Дмитрий Поляков (Катин) - Скользящие в рай (сборник)
– Ну ты хоть мыслишь чего-нибудь? Читала хоть какой-нибудь роман?
Меня перехватывает Скваронский, водка чуть не выплескивается из моего стакана. Он мутно смотрит мне в переносицу и цедит:
– Глеб, какое сегодня число? Все смешалось. Огни, люди, крысы… Ты сделал маленькую небрежность, так, пустяк, тьфу – и вся жизнь летит под откос. Надо быть осторожным, Глеб, надо быть осторожным. Никто не знает, чем ответит какая-нибудь мелочь, о которой даже уже не помнишь. Чем и когда. Слышите, Глеб? Никто, никто.
– Что же это вы каркаете, как ворон на кладбище, – отмахиваюсь я.
– Теперь ему ничего не поможет. Труп, – резюмирует Марленыч, ровняя узел на своем захватанном галстуке.
Скваронский откликается на удивление бойко:
– Ушами по щекам себя похлопай, Марлннн…
Мне трудно собраться с мыслями, я чувствую, как во мне рождается тупое раздражение, ни на что не направленное, злое. Я не могу их больше слышать.
Партия. Блондин сворачивает деньги в увесистую трубку и артистичным движением руки отправляет ее в карман своей джинсовой рубахи. Парни ошалело топчутся рядом на кривых трудовых ногах, они явно не в состоянии постичь свершившегося. Оба словно вылезли из парной: взъерошенные затылки, мокрые лбы и подмышки. Так сказать, поиграли в бильярд, на полную семейную наличность. Глоток холодного пива освежает победителя. Блондин отбрасывает со лба ухоженные космы и весело подмигивает безмолвным работягам – дескать, все, ухожу.

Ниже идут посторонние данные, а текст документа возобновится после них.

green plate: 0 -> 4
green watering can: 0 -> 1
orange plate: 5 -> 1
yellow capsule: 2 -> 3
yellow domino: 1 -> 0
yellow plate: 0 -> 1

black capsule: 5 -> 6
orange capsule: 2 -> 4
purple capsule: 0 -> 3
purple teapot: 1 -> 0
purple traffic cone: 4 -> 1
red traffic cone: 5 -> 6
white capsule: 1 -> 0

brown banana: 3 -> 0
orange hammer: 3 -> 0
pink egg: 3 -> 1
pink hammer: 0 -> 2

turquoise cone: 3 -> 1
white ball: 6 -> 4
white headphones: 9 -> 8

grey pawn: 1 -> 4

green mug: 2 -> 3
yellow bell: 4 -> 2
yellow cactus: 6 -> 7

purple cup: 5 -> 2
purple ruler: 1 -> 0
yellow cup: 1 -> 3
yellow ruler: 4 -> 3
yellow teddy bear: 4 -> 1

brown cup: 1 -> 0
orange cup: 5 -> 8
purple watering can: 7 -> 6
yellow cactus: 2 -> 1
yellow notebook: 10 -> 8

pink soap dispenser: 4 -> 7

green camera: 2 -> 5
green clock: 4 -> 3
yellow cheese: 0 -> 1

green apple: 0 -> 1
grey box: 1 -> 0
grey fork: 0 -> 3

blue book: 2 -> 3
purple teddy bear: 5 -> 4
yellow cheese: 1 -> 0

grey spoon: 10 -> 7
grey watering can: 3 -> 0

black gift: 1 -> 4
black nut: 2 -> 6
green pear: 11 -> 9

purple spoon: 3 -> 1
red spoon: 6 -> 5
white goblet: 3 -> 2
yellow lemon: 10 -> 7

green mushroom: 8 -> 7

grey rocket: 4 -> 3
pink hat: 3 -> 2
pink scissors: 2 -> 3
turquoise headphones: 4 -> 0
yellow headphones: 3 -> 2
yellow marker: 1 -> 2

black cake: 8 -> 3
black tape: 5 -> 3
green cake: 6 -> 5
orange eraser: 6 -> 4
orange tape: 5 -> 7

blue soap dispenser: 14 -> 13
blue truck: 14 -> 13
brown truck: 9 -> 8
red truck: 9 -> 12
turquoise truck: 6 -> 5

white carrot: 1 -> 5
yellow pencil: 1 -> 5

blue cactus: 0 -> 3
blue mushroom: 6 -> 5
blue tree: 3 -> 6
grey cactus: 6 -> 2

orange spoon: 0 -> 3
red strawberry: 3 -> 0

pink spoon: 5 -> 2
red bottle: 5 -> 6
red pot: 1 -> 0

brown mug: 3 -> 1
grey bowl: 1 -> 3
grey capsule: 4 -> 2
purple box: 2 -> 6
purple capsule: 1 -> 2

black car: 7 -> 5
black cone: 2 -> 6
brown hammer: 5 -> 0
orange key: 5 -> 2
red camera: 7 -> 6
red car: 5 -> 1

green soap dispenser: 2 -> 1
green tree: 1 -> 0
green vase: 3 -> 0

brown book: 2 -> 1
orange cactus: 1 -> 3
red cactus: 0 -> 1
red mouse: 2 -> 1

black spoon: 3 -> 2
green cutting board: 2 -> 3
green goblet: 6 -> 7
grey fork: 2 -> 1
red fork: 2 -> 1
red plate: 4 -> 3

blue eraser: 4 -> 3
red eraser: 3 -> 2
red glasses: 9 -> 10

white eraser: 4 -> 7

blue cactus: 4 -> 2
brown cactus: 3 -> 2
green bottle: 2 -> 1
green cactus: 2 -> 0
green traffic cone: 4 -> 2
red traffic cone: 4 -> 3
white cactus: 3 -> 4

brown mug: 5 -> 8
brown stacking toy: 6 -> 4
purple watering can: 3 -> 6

– Сыграем на так, ковбой? – негромко спрашиваю я.
Он оборачивается. От резкого движения напрягаются крепкие мускулы. Блондин оценивающе смотрит на меня, потом оглядывается по сторонам. Загорелое лицо бесцветно равнодушное. От брови к виску тянется белый шрам.
– Я на так не играю. – На губах играет улыбка невинного повесы.
– Тогда на все. – Я кладу на сукно стопку долларов.
Совсем недолго он мнется, для блезиру, и соглашается. Не может отказать. Ему жаль упускать еще один шанс – ночь длинна, да и выиграл он меньше, чем рассчитывал. К тому же перед ним подвыпивший тип, а в баре нет охраны. Он хлопает себя по карману с деньгами и берет треугольник. На все так на все. Незлобивая улыбка расплывается по лицу. Бить ему.
Шары разлетаются. Он сразу начинает забивать, не желая тянуть время. Катает технично, легко, но без фантазии, голая механика. У него узкие пальцы пианиста, руки розовые, в цыпках. Ковбой успевает сыграть пятый шар, когда удача оставляет его, и тогда, спохватившись, он пытается запоздало притемнить. С досадой в голосе он принимается петь, что везет, мол, только в первый раз да, кажись, я выдохся, – похоже, он готов был бы даже к тому, чтобы подтянуть, лишь бы сократить слишком быстрый разрыв, но поздно, я не замечаю доброты и играю застрявший в правом углу красный шар. Даю левый верхний винт. Шар с треском уходит в лузу. Блондин выпрямляется, лицо уплывает за край светлого круга. Я обхожу стол слева. В голове у меня форменная мешанина из рваных эмоций. Сейчас мне важно сосредоточиться, и я заказываю Марленычу два пива, себе и противнику.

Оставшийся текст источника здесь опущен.